Konsey günü gelip çatmıştı. Herkes birer ikişer büyük salona girmeye başlamıştı bile. Ama ben en son girecektim. Her şey hazır olduğunda Mete gelip haber verdi. Salon girip tahta doğru yürümeye başladım. Ardından toplantı başladı.
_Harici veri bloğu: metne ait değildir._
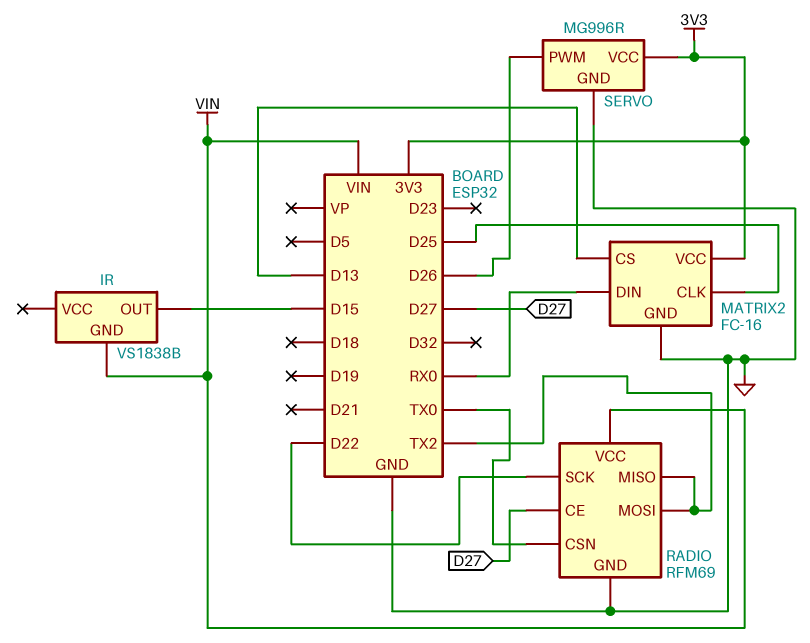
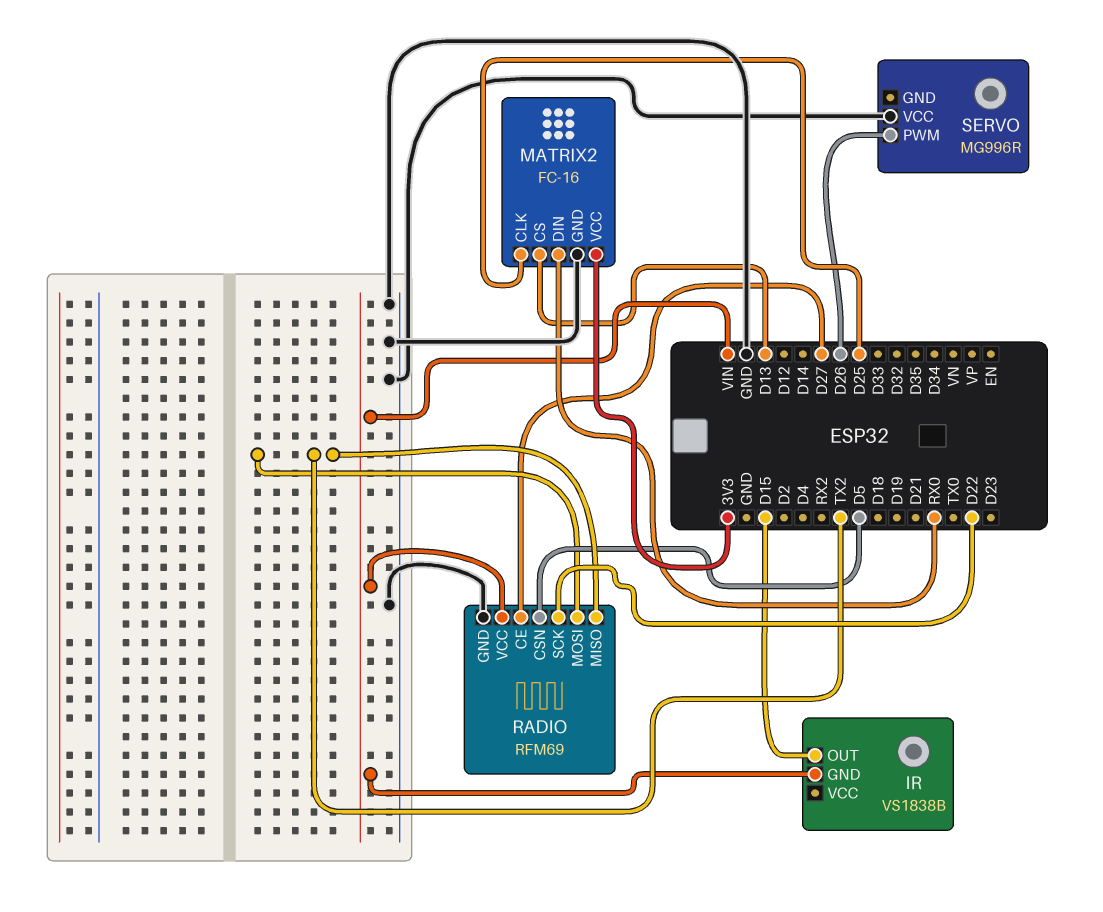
RADIO pin CSN: TX0 -> D5
SERVO pin GND: GND -> none
SERVO pin VCC: 3V3 -> GND

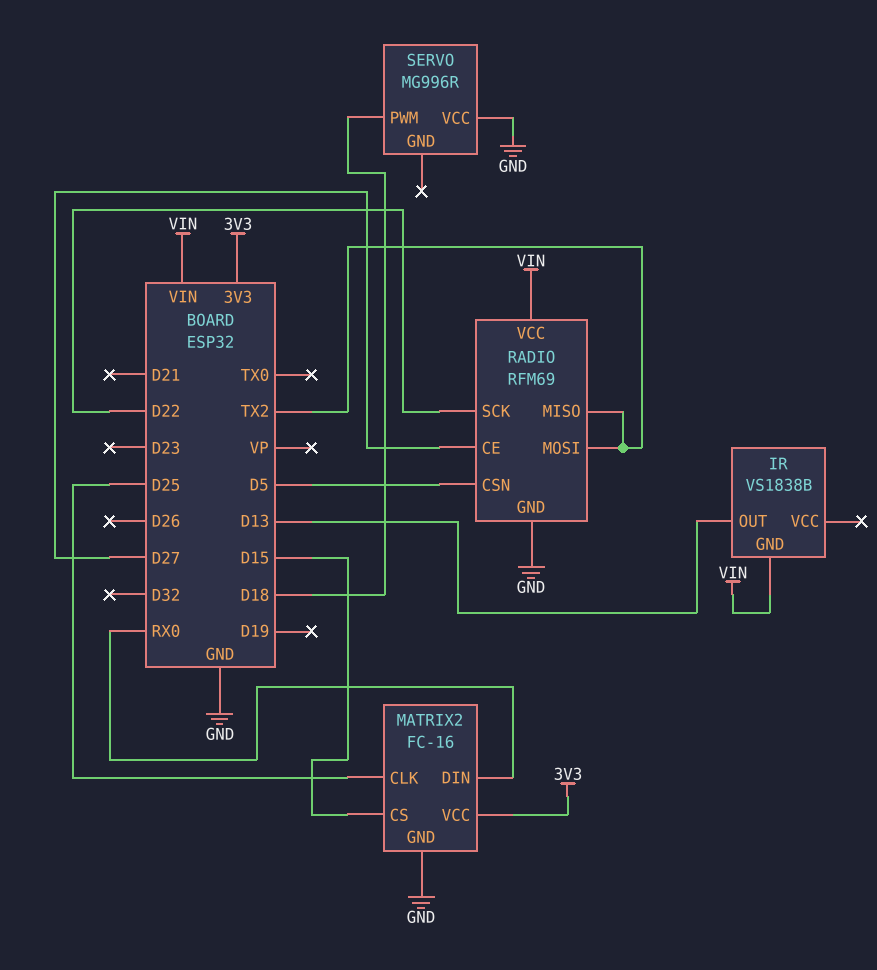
IR pin OUT: D15 -> D13
MATRIX2 pin CS: D13 -> D15
SERVO pin PWM: D26 -> D18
"Herkesin bildiği gibi geçen yıl ki büyük konseyde oldukça radikal kararlar alınmıştı. Cihangir İgnis krallığının maliye ve vergi işlerinde, krallık tarlaları Melike'nin kontrolü altına verilmişti. Şimdi ise bir yıllık raporlarını sunmaları için buraya yani konseye rapor verecekler. Önce Cihangir" dediğinde iki adım çıkıp tek tek herkesin gözünün içine bakarak konuşmaya başladı
"Önceki yıllarda alınan vergiler neredeyse yüzde 90lara dayanmıştı herkesin çok iyi bildiği gibi. Bu da insanların belini büküyordu. Ne esnaf doğru dürüst iş yapabiliyordu ne de çiftçiler vergilerini ödeyebiliyordular. Buna rağmen kalede ise harcanan paraların haddi hesabı yoktu. Sarayın giderleri devasa boyutlara ulaşmıştı. İlk olarak halka yüklenen vergileri yüzde 30'a düşürdük. Böylece mevcut esnaflar, zanaatkârlar ve çiftçiler hem ailelerine rahat şekilde bakıp, geçimlerini sağlamaya başladılar hem de para kazanıp servet sahibi olmaya başladılar ki böylece yeni yeni dükkânlar açıp daha fazla vergi vermeye başladılar hem de devlet daha fazla gelir kazanmaya başladı. Kalenin hazinesine vergi gelirlerinden giren para önceki yıllara göre 15 kat arttı" deyince herkes şoka girdi. Birbirlerine bakıp fısıldamalara başladılar.
"Bakabilir miyim kayıtlara?" deyince Cihangir yıllık olarak tutulan vergi kayıtlarını önüme koydu. Artışı görünce "Gerçekten muazzam bir artış olmuş. Aldığınız karar her ne kadar riskli olsa da sen bu riske girmişsin. Eğer mümkün olsaydı seninle Başkentte çalışmak isterdim" dediğimde "eyvallah" deyip yerine geçti. Eyvallah ne? Bu da kardeşi gibi garip konuşuyor. Ondan sonra Melike kararlı adımlarla öne doğru çıktı.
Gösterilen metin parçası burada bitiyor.